サインがすっと立ちあがった。顔を見ると今までの苦悩が嘘のように晴れた、生き生きした表情をしていた。
「やっと自由に話せるようになりました。今まで、私は船の意思に押さえつけられていたのです」
僕も立ちあがり、サインの狭い背中に手をまわして、彼女の体を抱きしめた。
「もう大丈夫だ。これ以上君に行動を強いる必要性は、あいつにはなくなったはずだから」
僕の胸の中で、サインの小さな顔が見上げる。
「でも、重量オーバーなことは変わりませんよ。積荷を捨てるにも、荷室にいけないから無理ですし……」
困った表情がかわいい。
「やはり僕が出て行くしかないだろうね。
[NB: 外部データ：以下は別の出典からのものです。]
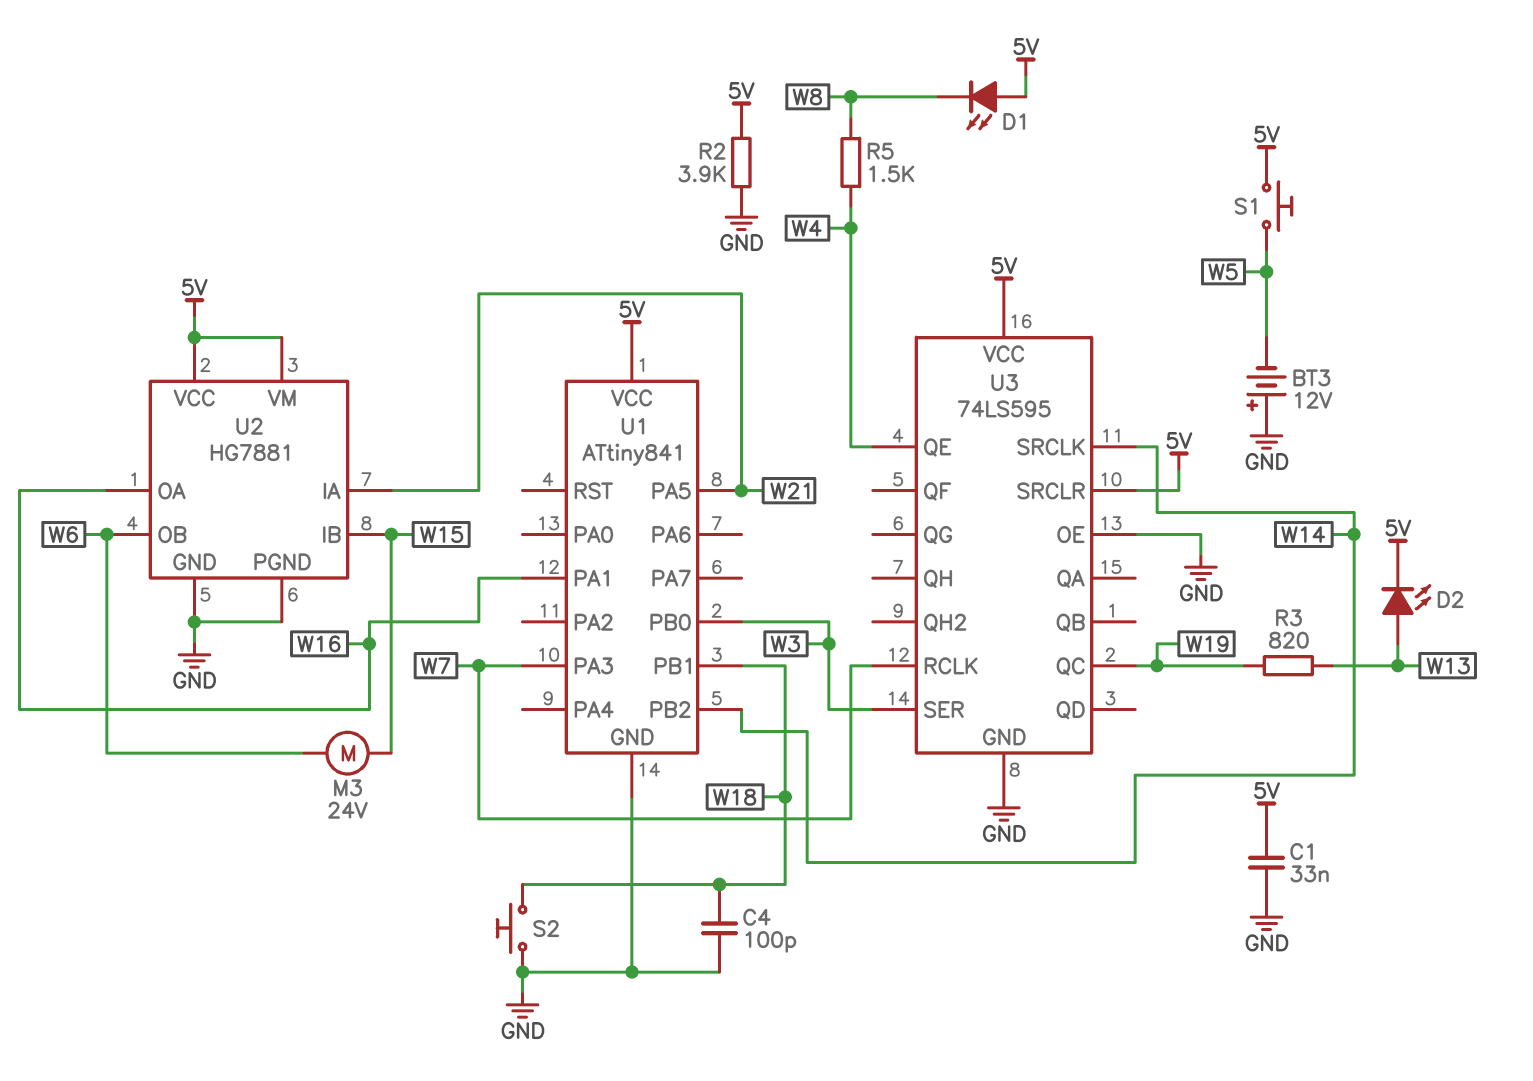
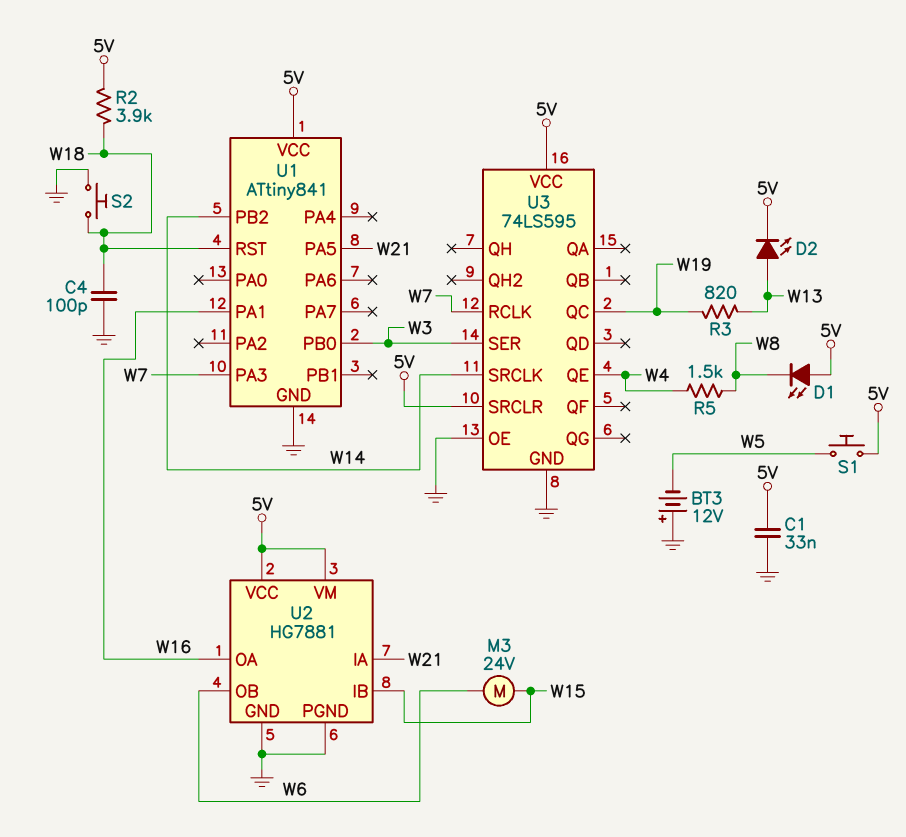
R2: 3.9k (5V, GND) -> 3.9k (5V, W18)
U1 pin PB1: W18 -> none
U1 pin RST: none -> W18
この船が法規違反の密輸船だとしても、密航者の方が罪が重いし」
サインが悲しげに目を伏せた。そして僕の胸に顔を押し付けてきた。
「駄目です。あなたを死なせるくらいなら、やっぱり私が出て行きます。体重は同じ位のはずですから」
なかなか感動的なことを言ってくれる。でも、それはロボット第一原則上、言わなくてはならない言葉なのだ。
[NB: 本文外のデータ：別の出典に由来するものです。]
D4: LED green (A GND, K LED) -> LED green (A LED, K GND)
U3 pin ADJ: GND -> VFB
「僕を残して君に出ていってもらうのは困るんだよ。そうなると、この船のコンピューターは直ちに酸素を止めて僕を殺すに違いないんだ。口封じのためにね」
「でも、あなたを死なせるわけには……」
サインのロボット脳はやや古いものなのかな。考えが煮詰まってしまうと、フリーズに近い状態になるようだ。
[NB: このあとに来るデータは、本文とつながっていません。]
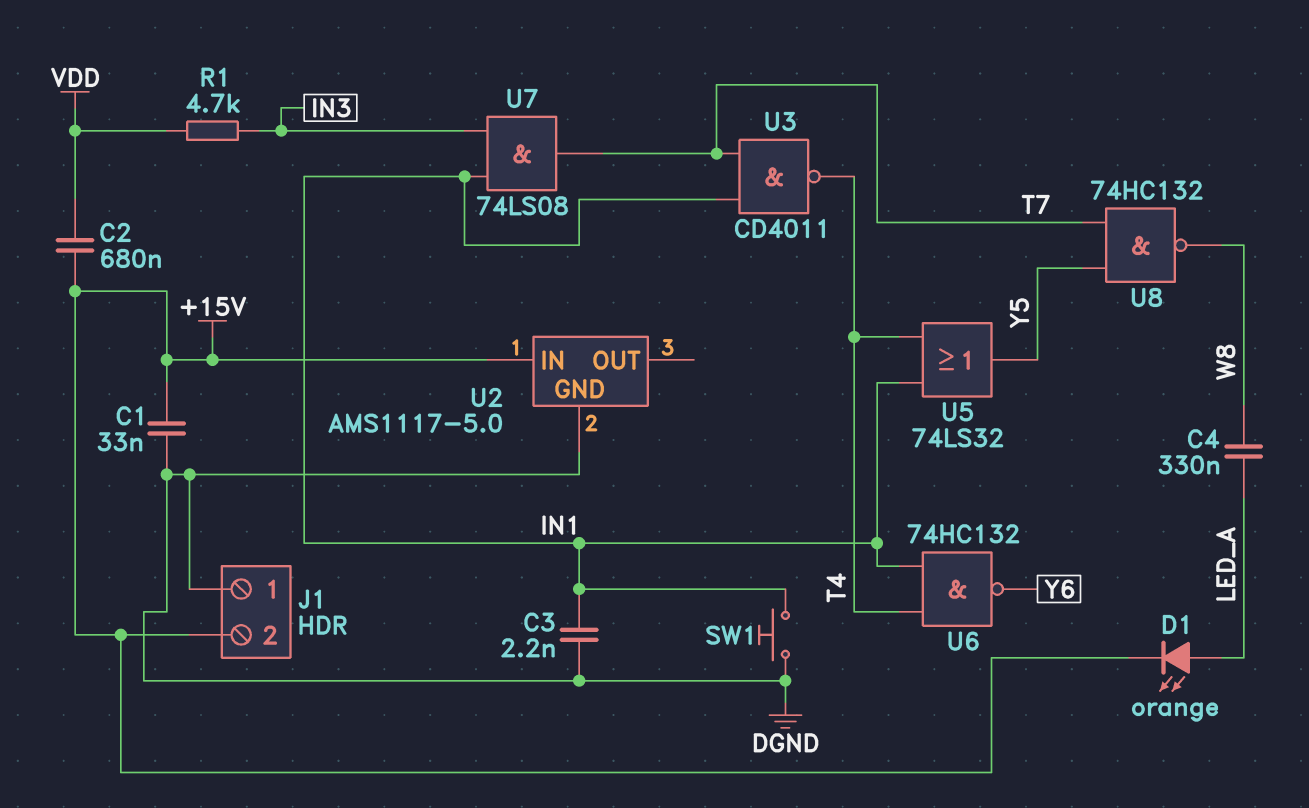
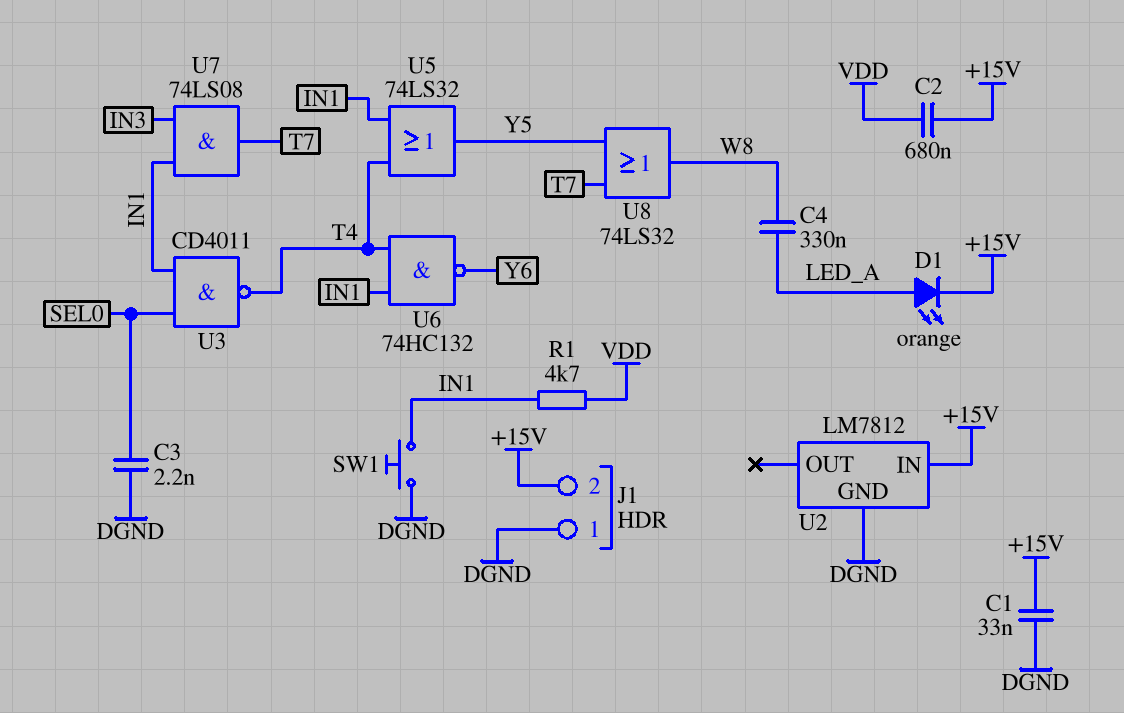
C3: 2.2nF (DGND, IN1) -> 2.2nF (DGND, SEL0)
R1: 4.7k (IN3, VDD) -> 4.7k (IN1, VDD)
U2: AMS1117-5.0 -> LM7812
U3: NAND CD4011 (in IN1, in T7, out T4) -> NAND CD4011 (in IN1, in SEL0, out T4)
U8: NAND 74HC132 (in T7, in Y5, out W8) -> OR 74LS32 (in T7, in Y5, out W8)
「大丈夫、ただじゃ出て行く気はないよ。僕だって死ぬのはごめんだ。……おいおっさん!」
不利になった途端に黙りこんだ船のコンピューターに呼びかける。
「密輸のことは秘密にしておいてやる代わりに、一つ条件がある」
大事な密輸品・サインを傷つけずに僕を始末することに意識を集中させていたであろうそいつが一拍置いて答えた。